[A case of DiGeorge syndrome with left internal carotid artery absence probably causing one-and-a-half syndrome].

: We experienced a case of DiGeorge syndrome with left internal carotid artery absence probably causing one-and-a-half syndrome. MR angiogram demonstrated the apparent absence of the left internal carotid artery and consequently abnormal blood supply to the left middle cerebral artery, which was derived from the basilar artery via the left posterior communicating artery. The patient alsoshowed both an extremely narrow carotid canal on the left side and a very fine vessel extending to the terminal of the left internal carotid artery.

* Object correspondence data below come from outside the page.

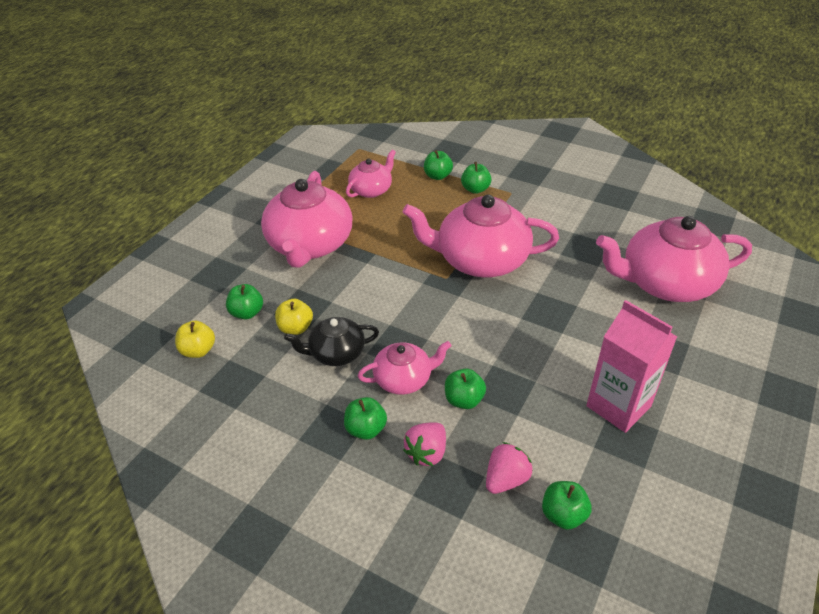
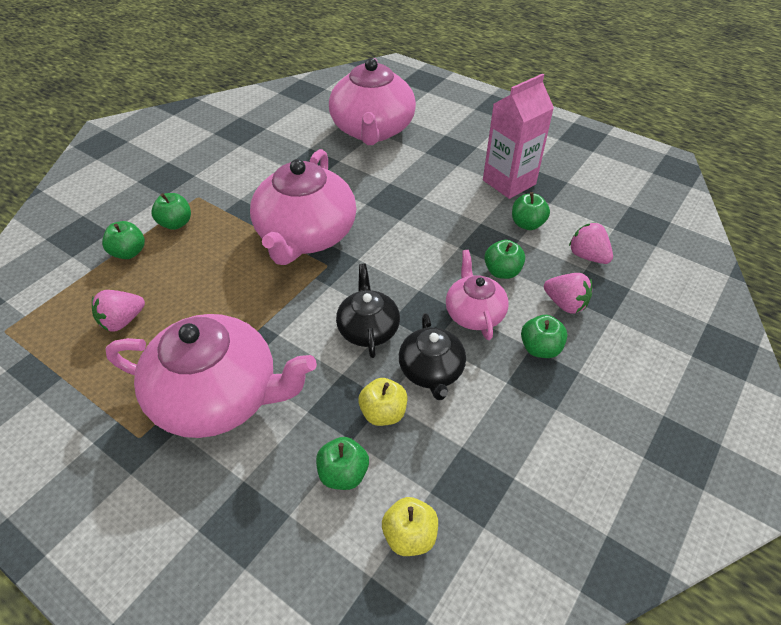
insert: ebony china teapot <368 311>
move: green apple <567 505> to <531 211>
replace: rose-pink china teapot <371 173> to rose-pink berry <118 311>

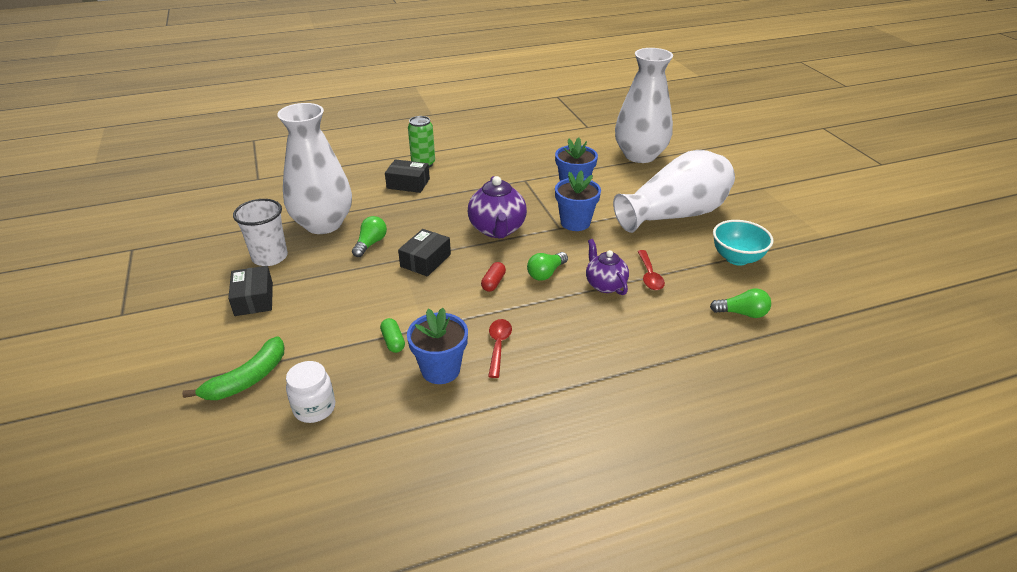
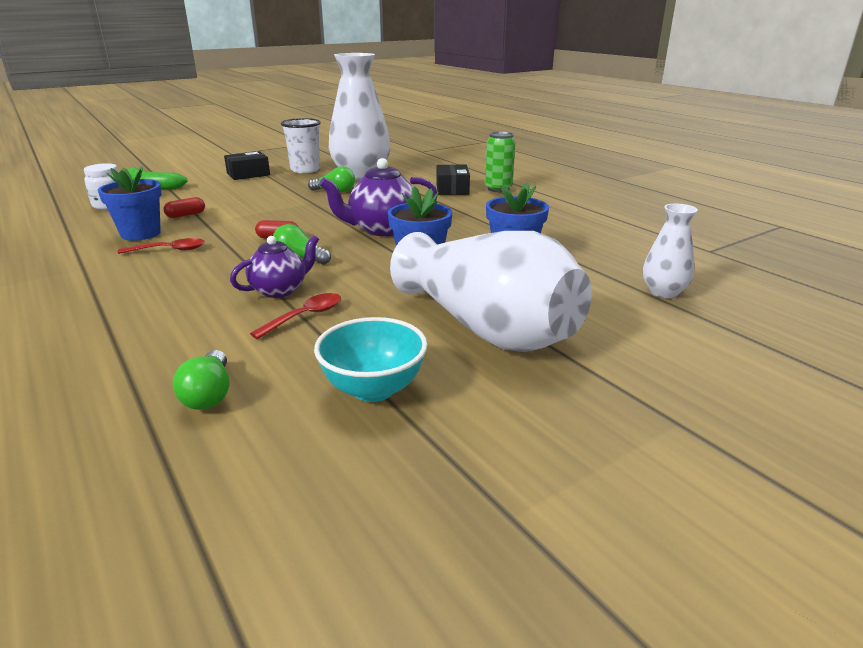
delete: ebony package <424 253>
recolor: green pill shape <392 335> to scarlet pill shape <184 207>
rotate: scarlet spoon <651 270> = <295 316> 150 degrees clockwise
resize: pure white tall vase <644 105> = <670 251> x0.48

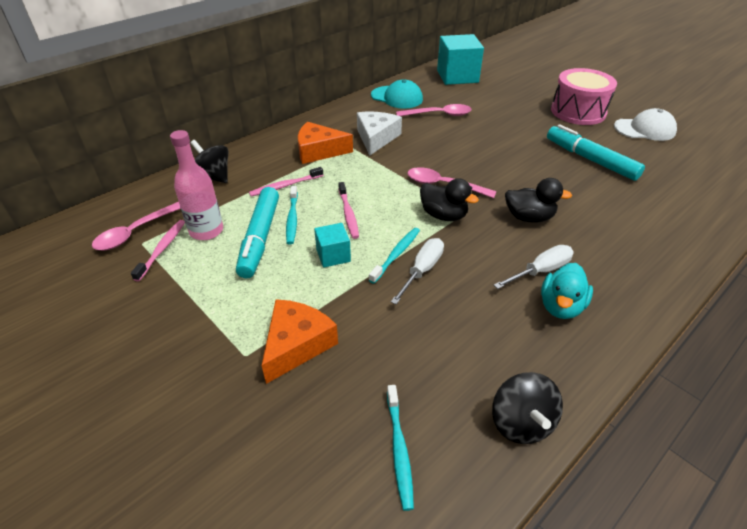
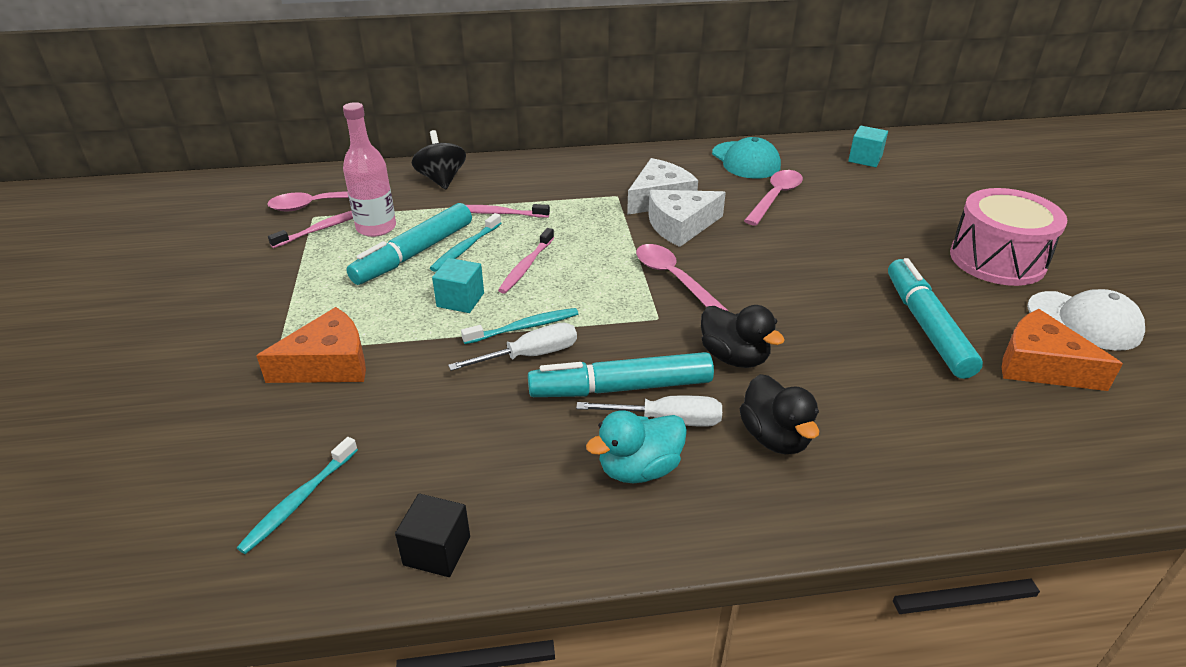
insert: teal marker pen <621 374>; pure white cheese wedge <687 218>
move: orange-coloured cheese wedge <325 143> to <1062 350>; ebony duck <449 199> to <779 414>
replace: ebony spinning top <527 408> to ebony block <432 535>
rotate: rose-pink spoon <433 110> = <773 198> 90 degrees counterclockwise
resize: teal block <460 59> = <868 146> x0.52

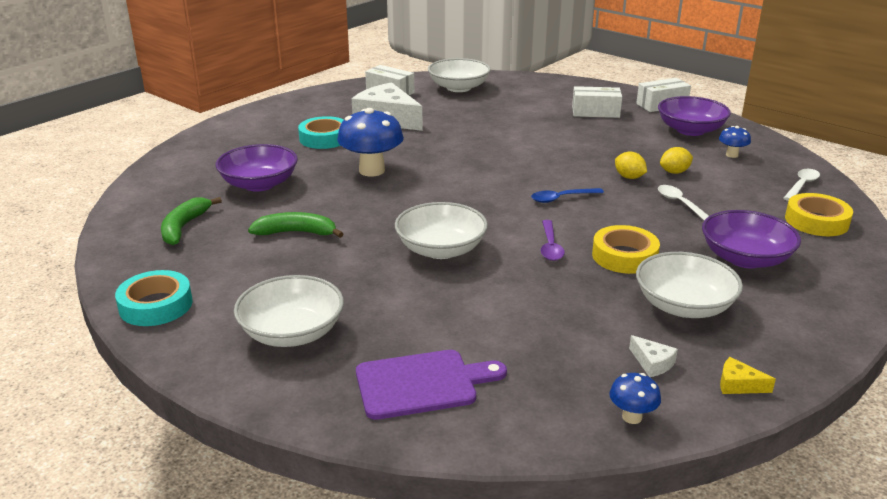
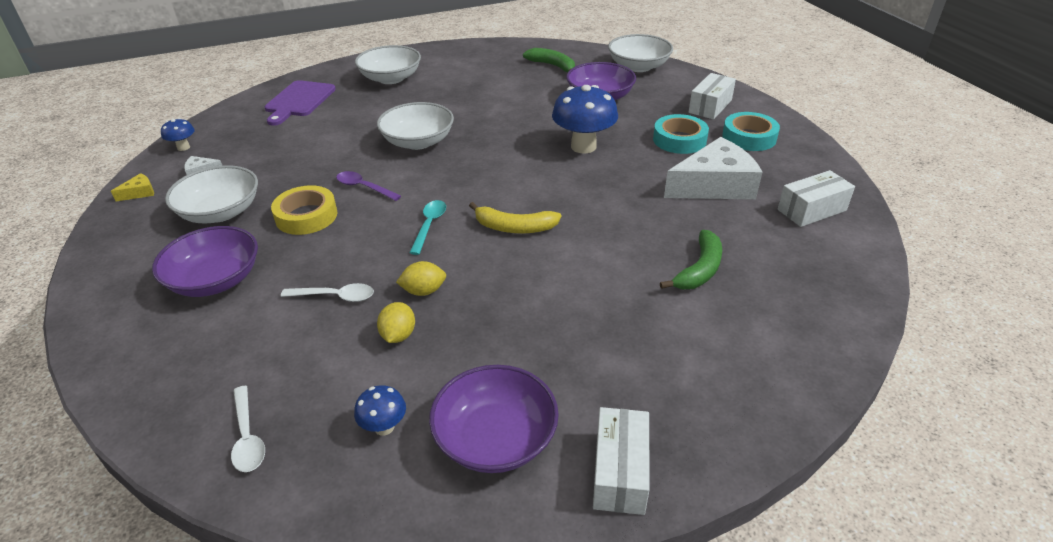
delete: yellow sticky tape <819 214>
insert: yellow toy banana <515 218>
move: teal sticky tape <154 298> to <751 131>; green toy banana <295 225> to <691 259>; pure white serving bowl <459 75> to <640 53>; pure white package <597 102> to <712 96>
recolor: cobalt spoon <567 195> to teal spoon <427 227>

Therefore, we regarded this abnormality as severe hypoplasia of left internal carotid artery and supposed that this hypoplasia had originated in maldevelopment of the third aortic arch based on the coexisting lower bifurcation of the right common carotid artery. Since the lesion of one-and-a-half syndrome is restricted to the pontine tegmentum, we speculated that it had resulted from ischemia of the basilar artery area during the embryonic period associated with the absence of the internal carotid artery. To our knowledge, DiGeorge syndrome has never been reported as a complication of internal carotid artery absence. The patient did not demonstrate either chromosome 22q11.2 deletion or TBX1 gene mutation, which is considered the gene responsible for 22q11.2 deletion syndrome. Therefore, the etiology of DiGeorge syndrome in this case remains unclear.